2. Nunca debemos cuestionar las instrucciones de Dios. Debemos nosotros tener la fe suficiente para hacer lo que Dios dice y esperar que su
manera de actuar tenga éxito.
a. Por ejemplo, considere la actitud de muchos hacia el bautismo.
(1) Las instrucciones sobre el bautismo son muy claras. Marcos 16:16; Hechos 22:16
“El que creyere y fuere bautizado, será salvo; mas el que no creyere, será condenado.”
“Ahora, pues, ¿por qué te detienes? Levántate y bautízate, y lava tus pecados, invocando su nombre.”

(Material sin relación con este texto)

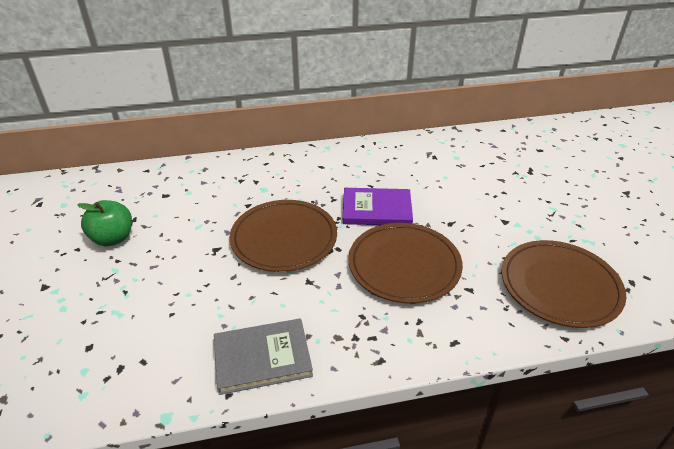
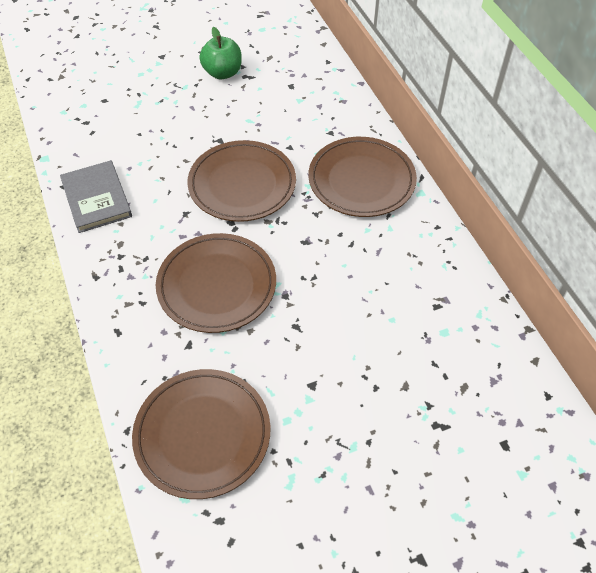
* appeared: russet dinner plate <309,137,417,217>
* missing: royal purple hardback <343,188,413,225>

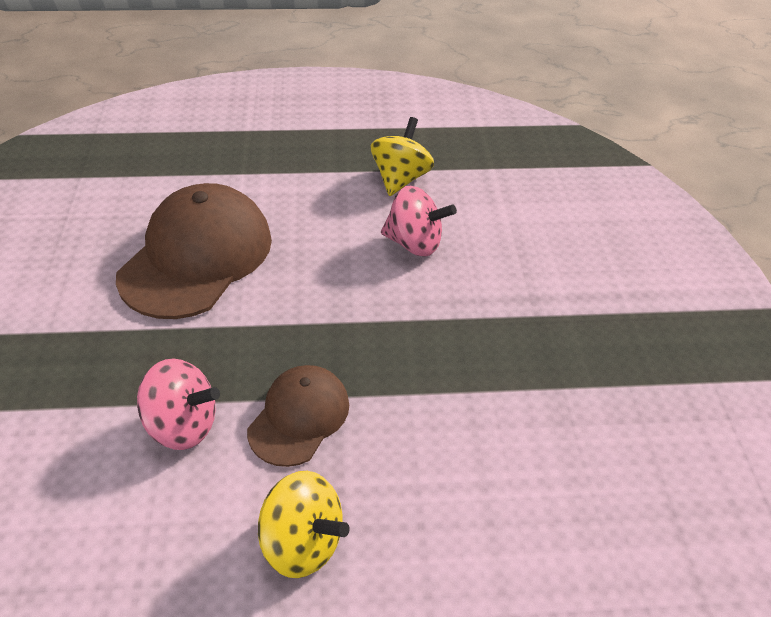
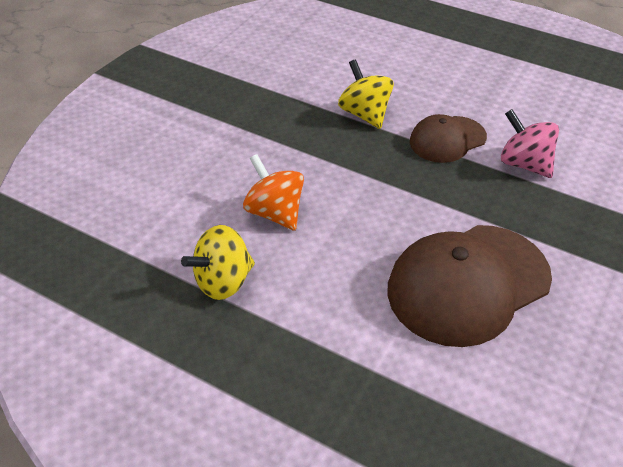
* colour: rose-pink toy top <381,186,457,257> to bright orange toy top <243,154,304,231>
* relocated: golden toy top <258,471,350,578> to <338,59,394,129>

Muchas personas tropiezan ya que no pueden ver la conexión entre el mandamiento del bautismo y la promesa de salvación.
(3) Muchos cuestionan la eficacia del bautismo, pero es el camino de Dios, y la manera de Dios va a funcionar.

B. El impresionante poder de Dios.
1. No cabe duda de que los muros de Jericó cayeron por el poder de Dios.
a. No había nada que hicieron los israelitas que causó que los muros de Jericó cayeran , la vibración creada por su marcha, su grito, etc
b. Las paredes se cayeron porque Dios manifestó su gran poder.
2. El gran poder de Dios trajo a la existencia el complicado mundo en que vivimos.
a. Él trajo a la existencia un sistema solar complejo y ordenado

b. Él trajo a la existencia nuestro cuerpo que es complejo y en el que mora nuestro espíritu.
c. Nuestro espíritu es lo más grande de la creación de Dios, es obra de sus manos.
3. Estamos diciendo que estas cosas nos recuerdan el gran poder de Dios.
a. La caída de los muros de Jericó fue una pequeña cosa para nuestro Dios todopoderoso.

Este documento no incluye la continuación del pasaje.